All experiments were performed in accordance with the relevant guidelines and regulations. Ninety Japanese children (31 boys and 59 girls; age, 6–20 years) were selected from 23,133 Japanese patients who underwent lateral cephalometric radiography. Exclusion criteria were the presence of syndromes and previous adenoidal and tonsillar surgeries (Fig. 1).

For the measurement of Ad and Tn, all cephalometric radiographs were obtained using the commonly used international standard settings36,37,38,40. All cephalometric radiographs were obtained with the head positioned in a cephalostat, with the head fixed with the ear rods, and patient’s Frankfurt plane set to be parallel to the floor.
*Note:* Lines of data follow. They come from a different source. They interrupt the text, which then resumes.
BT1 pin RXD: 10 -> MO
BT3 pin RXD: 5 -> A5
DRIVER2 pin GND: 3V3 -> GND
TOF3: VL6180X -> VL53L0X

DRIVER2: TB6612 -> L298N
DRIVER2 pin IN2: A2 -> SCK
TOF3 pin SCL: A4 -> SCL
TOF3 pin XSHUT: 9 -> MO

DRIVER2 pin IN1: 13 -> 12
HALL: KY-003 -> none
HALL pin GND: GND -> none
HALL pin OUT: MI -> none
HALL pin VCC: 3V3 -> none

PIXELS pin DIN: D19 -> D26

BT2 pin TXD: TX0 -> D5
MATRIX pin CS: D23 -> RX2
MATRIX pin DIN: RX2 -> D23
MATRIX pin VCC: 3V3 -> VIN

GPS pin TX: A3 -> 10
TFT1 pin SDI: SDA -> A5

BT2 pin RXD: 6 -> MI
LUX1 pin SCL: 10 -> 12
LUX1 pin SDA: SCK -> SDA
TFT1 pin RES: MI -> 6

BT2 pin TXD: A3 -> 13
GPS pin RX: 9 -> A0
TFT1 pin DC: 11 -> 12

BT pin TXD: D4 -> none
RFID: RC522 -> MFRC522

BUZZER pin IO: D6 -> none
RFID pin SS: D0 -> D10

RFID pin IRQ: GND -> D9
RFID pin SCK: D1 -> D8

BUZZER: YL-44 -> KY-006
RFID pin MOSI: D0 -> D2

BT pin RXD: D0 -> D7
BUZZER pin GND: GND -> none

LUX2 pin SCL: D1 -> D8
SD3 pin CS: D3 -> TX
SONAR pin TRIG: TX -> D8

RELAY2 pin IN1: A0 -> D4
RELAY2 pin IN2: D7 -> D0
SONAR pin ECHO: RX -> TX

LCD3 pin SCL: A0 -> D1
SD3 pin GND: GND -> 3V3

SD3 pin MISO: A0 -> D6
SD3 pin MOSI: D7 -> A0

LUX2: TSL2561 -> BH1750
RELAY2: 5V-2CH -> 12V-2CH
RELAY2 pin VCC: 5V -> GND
The source-to-subject and subject-to-film distances were always fixed. Therefore, it was possible to evaluate the developmental change over time during the growth period18. (In Japan, when obtaining a cephalometric radiograph, the distance from the film to the patient’s midsagittal plane is set to 15 cm, and the distance from X-ray source to the film is 165 cm). Cephalometric landmarks used in this study are shown in Fig. 2A.

Using WinCeph Version 9.0 (Rise Corp., Tokyo, Japan), the areas were measured 3 times on 3 days, and the average value of each area was calculated. Lateral cephalometric tracing and analysis were performed by the same investigator. On average, the random method errors for the size of Ad and Tn were 1.43 mm2 and 1.15 mm2, respectively41.

Study Approval

This longitudinal observational study was approved by the Research Ethics Committee (Permission number: D2015-626) of Tokyo Medical and Dental University Dental Hospital (Tokyo, Japan). Informed consent was obtained from either the study patients or their parents.

Statistical Analysis

All statistical analyses were performed using SPSS statistics (Version 25.0, IBM, NY, USA). The average, standard errors, and 95% confidential interval (CI) of each group were estimated using bootstrapping with 1000 iterations. The Kruskal–Wallis test was used (P < 0.01) to evaluate size differences of Tn and Ad among the age groups. When a significant difference was observed, the significance of the difference was assessed using the Steel–Dwass test.

The relationship between Ad and Tn among each group was then analysed using simple linear regression with Spearman’s rank correlation analysis and bootstrapping. Since the sample size of the present study was small, the 95% CI was estimated using bootstrapping.